If you use EXEL with an async provider, such as exel-sidekiq, and a remote provider, such as exel-s3, a context switch will occur when the async command is executed. Context shifts involve serializing the context and uploading it via the remote provider, then downloading and deserializing it when the async block is eventually run. This allows the processors to pass the results of their process through the sequence of processors in the job, without having to be concerned with when, where, or how those processors will be run.

Supported Commands

process Execute the given processor class (specified by the :with option), given the current context and any additional arguments provided
split Split the input data into 1000 line chunks and run the given block for each chunk. Assumes that the input data is a CSV formatted file referenced by context[:resource]. When each block is run, context[:resource] will reference to the chunk file.
async Asynchronously run the given block. Uses the configured async provider to execute the block.

Example job

EXEL::Job.define :example_job do
    # Download a large CSV data file
    process with: FTPDownloader, host: ftp.example.com, path: context[:file_path]
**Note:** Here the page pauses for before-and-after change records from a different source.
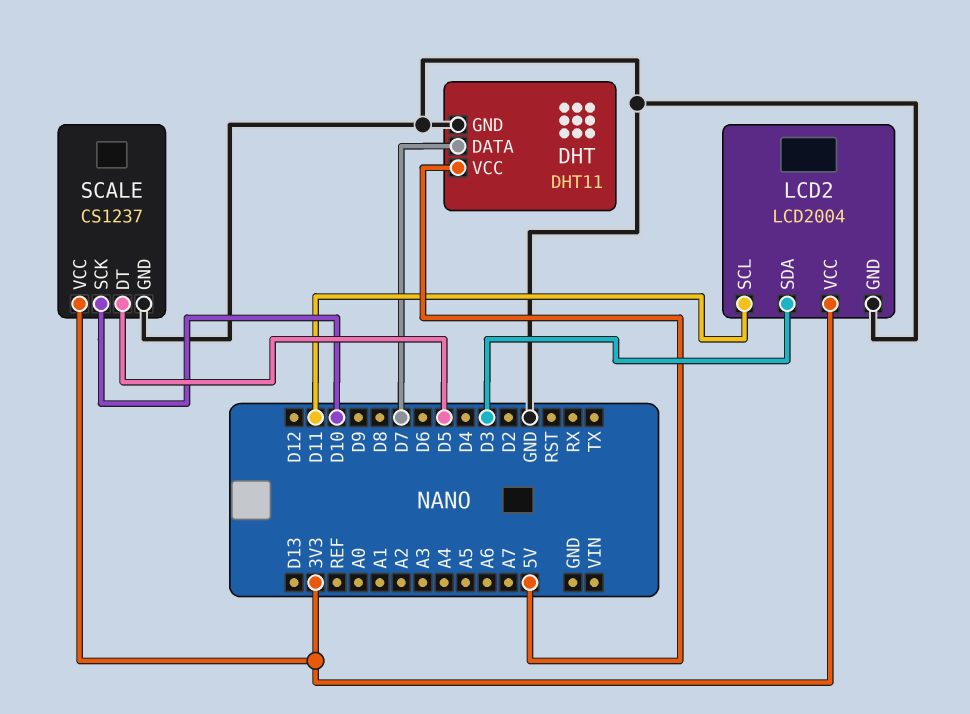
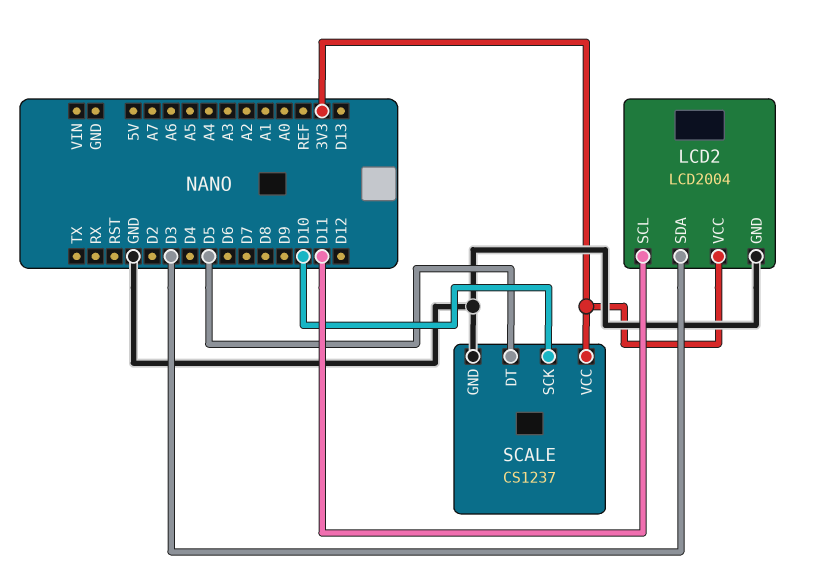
DHT: DHT11 -> none
DHT pin DATA: D7 -> none
DHT pin GND: GND -> none
DHT pin VCC: 5V -> none

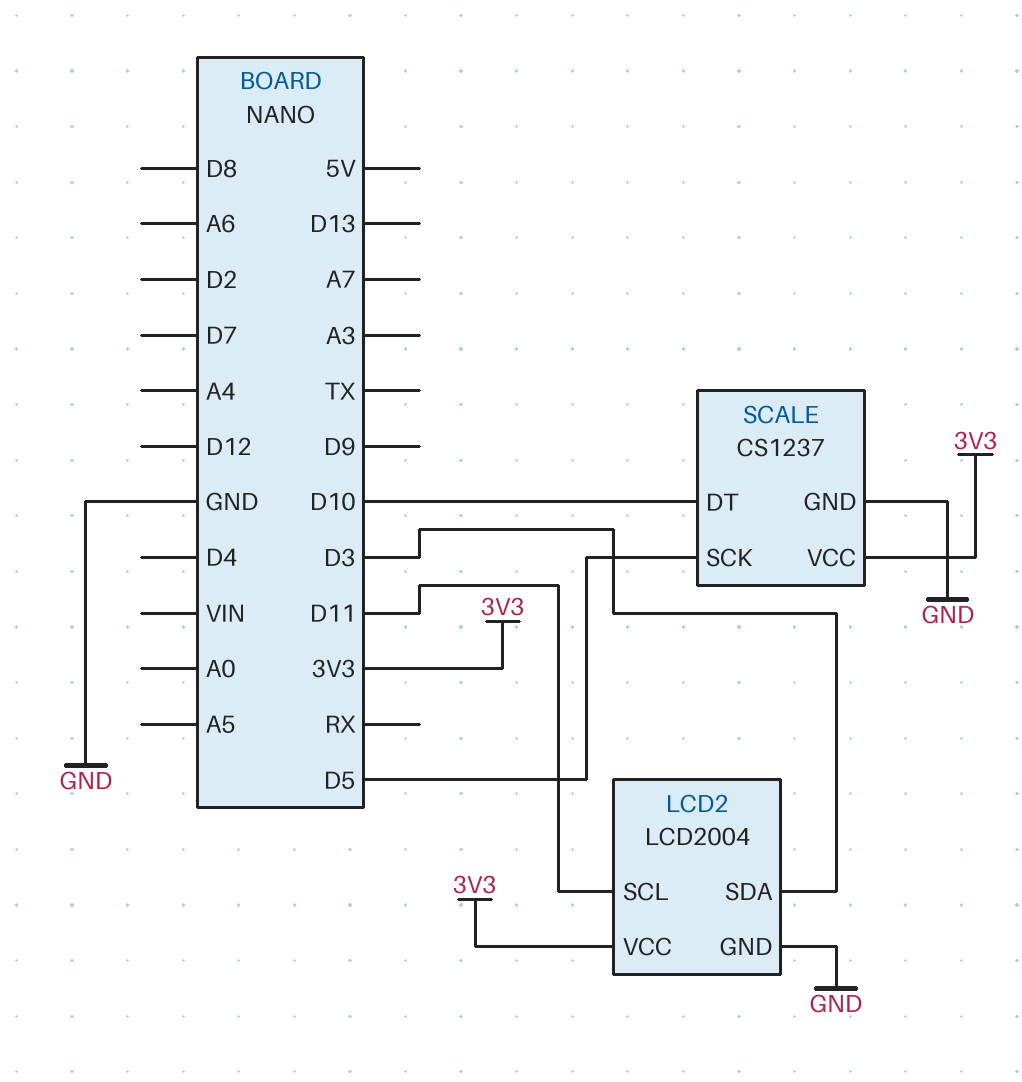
SCALE pin DT: D5 -> D10
SCALE pin SCK: D10 -> D5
    # split it into smaller 1000 line files
    split do
        # for each file asynchronously run the following sequence of processors
        async do  
            process with: RecordLoader # convert each row of data into your domain model
            process with: SomeProcessor # apply some additional processing to each record
            process with: RecordSaver # write this batch of records to your database
            process with: ExternalServiceProcessor # interact with some service, ex: updating a search index
        end
    end
end

Elsewhere in your application, you could run this job as follows:

def run_example_job(file_path)
    context = EXEL::Context.new(file_path: file_path, user: 'username')
    EXEL::Job.run(:example_job, context)
end

Contributing

Fork it ( https://github.com/[my-github-username]/exel/fork )
Create your feature branch (git checkout -b my-new-feature)
Commit your changes (git commit -am 'Add some feature')
Push to the branch (git push origin my-new-feature)
Create a new Pull Request